“Dream big, start small” is as relevant as ever. Companies always focus on the former, forgetting the importance of the latter. Especially if you are a small-sized business, it’s important you recognize both. The wait for that big win can become a game of patience, so to maintain morale and motivation among your team, it’s important to recognize small wins in the meantime. Here are a few suggestions.
It is common practice to establish “large” quarterly goals that you can share with the team. Nonetheless, if you want to maintain morale and excitement, set-up “smaller” goals along the way that your team can gravitate towards (while keeping the big-picture in mind).

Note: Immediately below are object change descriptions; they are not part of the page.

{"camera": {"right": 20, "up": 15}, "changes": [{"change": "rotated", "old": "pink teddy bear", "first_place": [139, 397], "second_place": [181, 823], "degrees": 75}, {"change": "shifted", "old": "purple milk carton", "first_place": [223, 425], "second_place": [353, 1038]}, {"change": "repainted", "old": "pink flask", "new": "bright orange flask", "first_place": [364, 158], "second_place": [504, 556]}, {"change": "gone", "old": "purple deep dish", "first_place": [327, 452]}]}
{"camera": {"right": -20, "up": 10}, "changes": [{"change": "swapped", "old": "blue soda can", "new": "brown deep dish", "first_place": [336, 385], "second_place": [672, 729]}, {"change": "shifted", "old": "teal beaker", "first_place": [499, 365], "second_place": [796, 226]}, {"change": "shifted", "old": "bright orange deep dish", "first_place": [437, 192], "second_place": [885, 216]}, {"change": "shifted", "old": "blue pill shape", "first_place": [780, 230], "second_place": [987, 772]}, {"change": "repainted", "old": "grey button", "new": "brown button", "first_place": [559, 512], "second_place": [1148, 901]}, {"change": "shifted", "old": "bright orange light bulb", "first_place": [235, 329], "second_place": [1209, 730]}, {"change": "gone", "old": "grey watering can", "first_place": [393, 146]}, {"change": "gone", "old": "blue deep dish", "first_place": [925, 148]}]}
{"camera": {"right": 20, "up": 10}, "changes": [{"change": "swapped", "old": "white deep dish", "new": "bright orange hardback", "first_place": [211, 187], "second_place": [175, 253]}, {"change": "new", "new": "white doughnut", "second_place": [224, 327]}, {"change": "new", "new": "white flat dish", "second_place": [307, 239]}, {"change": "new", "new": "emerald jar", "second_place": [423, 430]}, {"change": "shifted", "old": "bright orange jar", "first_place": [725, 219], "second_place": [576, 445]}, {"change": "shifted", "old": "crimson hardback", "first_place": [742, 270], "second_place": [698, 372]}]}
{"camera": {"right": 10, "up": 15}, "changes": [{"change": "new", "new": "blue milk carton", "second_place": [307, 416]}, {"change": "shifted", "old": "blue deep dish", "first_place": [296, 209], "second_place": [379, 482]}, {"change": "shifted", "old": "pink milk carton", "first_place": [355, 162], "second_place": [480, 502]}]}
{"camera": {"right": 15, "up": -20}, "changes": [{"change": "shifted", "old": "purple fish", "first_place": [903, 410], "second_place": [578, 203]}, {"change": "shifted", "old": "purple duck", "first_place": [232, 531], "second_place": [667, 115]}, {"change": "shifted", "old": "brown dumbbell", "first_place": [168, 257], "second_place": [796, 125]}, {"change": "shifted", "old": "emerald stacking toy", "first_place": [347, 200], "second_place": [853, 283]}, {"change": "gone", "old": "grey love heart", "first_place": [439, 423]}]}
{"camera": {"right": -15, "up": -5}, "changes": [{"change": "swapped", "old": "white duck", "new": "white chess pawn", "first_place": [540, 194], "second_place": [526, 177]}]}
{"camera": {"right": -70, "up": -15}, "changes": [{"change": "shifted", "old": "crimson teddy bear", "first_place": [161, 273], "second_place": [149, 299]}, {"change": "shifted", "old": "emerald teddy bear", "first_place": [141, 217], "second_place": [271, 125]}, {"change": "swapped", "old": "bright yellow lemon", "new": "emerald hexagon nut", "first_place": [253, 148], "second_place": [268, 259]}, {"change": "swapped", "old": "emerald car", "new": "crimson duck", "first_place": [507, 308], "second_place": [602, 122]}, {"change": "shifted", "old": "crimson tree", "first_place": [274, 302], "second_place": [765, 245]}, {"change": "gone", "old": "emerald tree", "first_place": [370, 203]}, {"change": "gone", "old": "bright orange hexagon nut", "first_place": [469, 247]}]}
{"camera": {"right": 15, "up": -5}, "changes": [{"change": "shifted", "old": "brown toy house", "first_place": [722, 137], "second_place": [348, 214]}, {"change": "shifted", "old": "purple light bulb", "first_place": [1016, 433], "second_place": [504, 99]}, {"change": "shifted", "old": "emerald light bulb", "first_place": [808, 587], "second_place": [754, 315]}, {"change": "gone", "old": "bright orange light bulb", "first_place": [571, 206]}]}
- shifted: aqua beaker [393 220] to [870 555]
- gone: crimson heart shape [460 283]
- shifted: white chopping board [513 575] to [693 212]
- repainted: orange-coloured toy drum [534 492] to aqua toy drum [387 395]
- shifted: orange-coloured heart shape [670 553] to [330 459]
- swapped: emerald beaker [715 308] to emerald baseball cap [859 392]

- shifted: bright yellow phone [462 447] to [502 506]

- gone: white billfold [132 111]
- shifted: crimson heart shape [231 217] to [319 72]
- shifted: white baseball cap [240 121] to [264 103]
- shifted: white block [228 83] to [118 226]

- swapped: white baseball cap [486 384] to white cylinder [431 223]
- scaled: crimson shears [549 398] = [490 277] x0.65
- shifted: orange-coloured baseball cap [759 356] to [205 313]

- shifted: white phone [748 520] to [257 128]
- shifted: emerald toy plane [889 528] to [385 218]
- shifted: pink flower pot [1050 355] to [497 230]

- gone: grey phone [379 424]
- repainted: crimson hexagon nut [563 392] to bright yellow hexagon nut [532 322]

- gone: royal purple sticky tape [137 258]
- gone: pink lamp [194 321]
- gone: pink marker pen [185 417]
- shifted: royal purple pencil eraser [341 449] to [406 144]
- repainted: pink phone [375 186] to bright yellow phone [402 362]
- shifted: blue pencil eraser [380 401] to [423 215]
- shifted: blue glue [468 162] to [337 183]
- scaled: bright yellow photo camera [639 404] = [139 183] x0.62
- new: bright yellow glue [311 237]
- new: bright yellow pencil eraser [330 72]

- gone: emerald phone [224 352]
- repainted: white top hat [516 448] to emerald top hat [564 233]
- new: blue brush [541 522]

If a particular mark of KPI has been hit, celebrate with something as simple as a pizza or ice cream party, it can do wonders. Smaller goals can help your team keep their “eye on the prize” aka focused while working towards the larger goal.
When an individual on the team has achieved a small victory, try to “spread the word”. Build-up the company atmosphere around motivation and co-worker encouragement.
Here is an example from an executive search company – when a recruiter landed a new account, a small gong would be rung by the victor, followed by candy distribution among co-workers in celebration. This gave a chance to the individual to share their win and get a “standing ovation” cheer from peers.
It can just as easily be applied in a remote-work environment. As soon as the gong rings, an email goes out to remote (or traveling) teammates, to inform them of success. Congratulations are then sent out by those willing and mindful-enough to let their co-worker know that as a team they are all getting closer to the “big-picture” targets.
Find the time to acknowledge small wins. For example, do it during daily or weekly meetups where individuals recognize and talk about these small achievements. Verbal recognition is a reward in itself, especially for those that participated in making it happened, and helps maintain excitement within the team.
In case your organization has a newsletter, create a specific section for the monthly winners. Doing this helps in notifying not only your inner-company-circle but also lets your clients spot that you are empowering a culture of employee appreciation/recognition.
A verbal “good job” coupled with a written congratulation only emphasizes and empowers a win. Small, personalized congratulatory notes or emails can often sometimes provide even more motivation than verbal recognition (since it has a wider reach). Even if the memory fades, it is something that your winning employees can hang on to with pride for years down the road.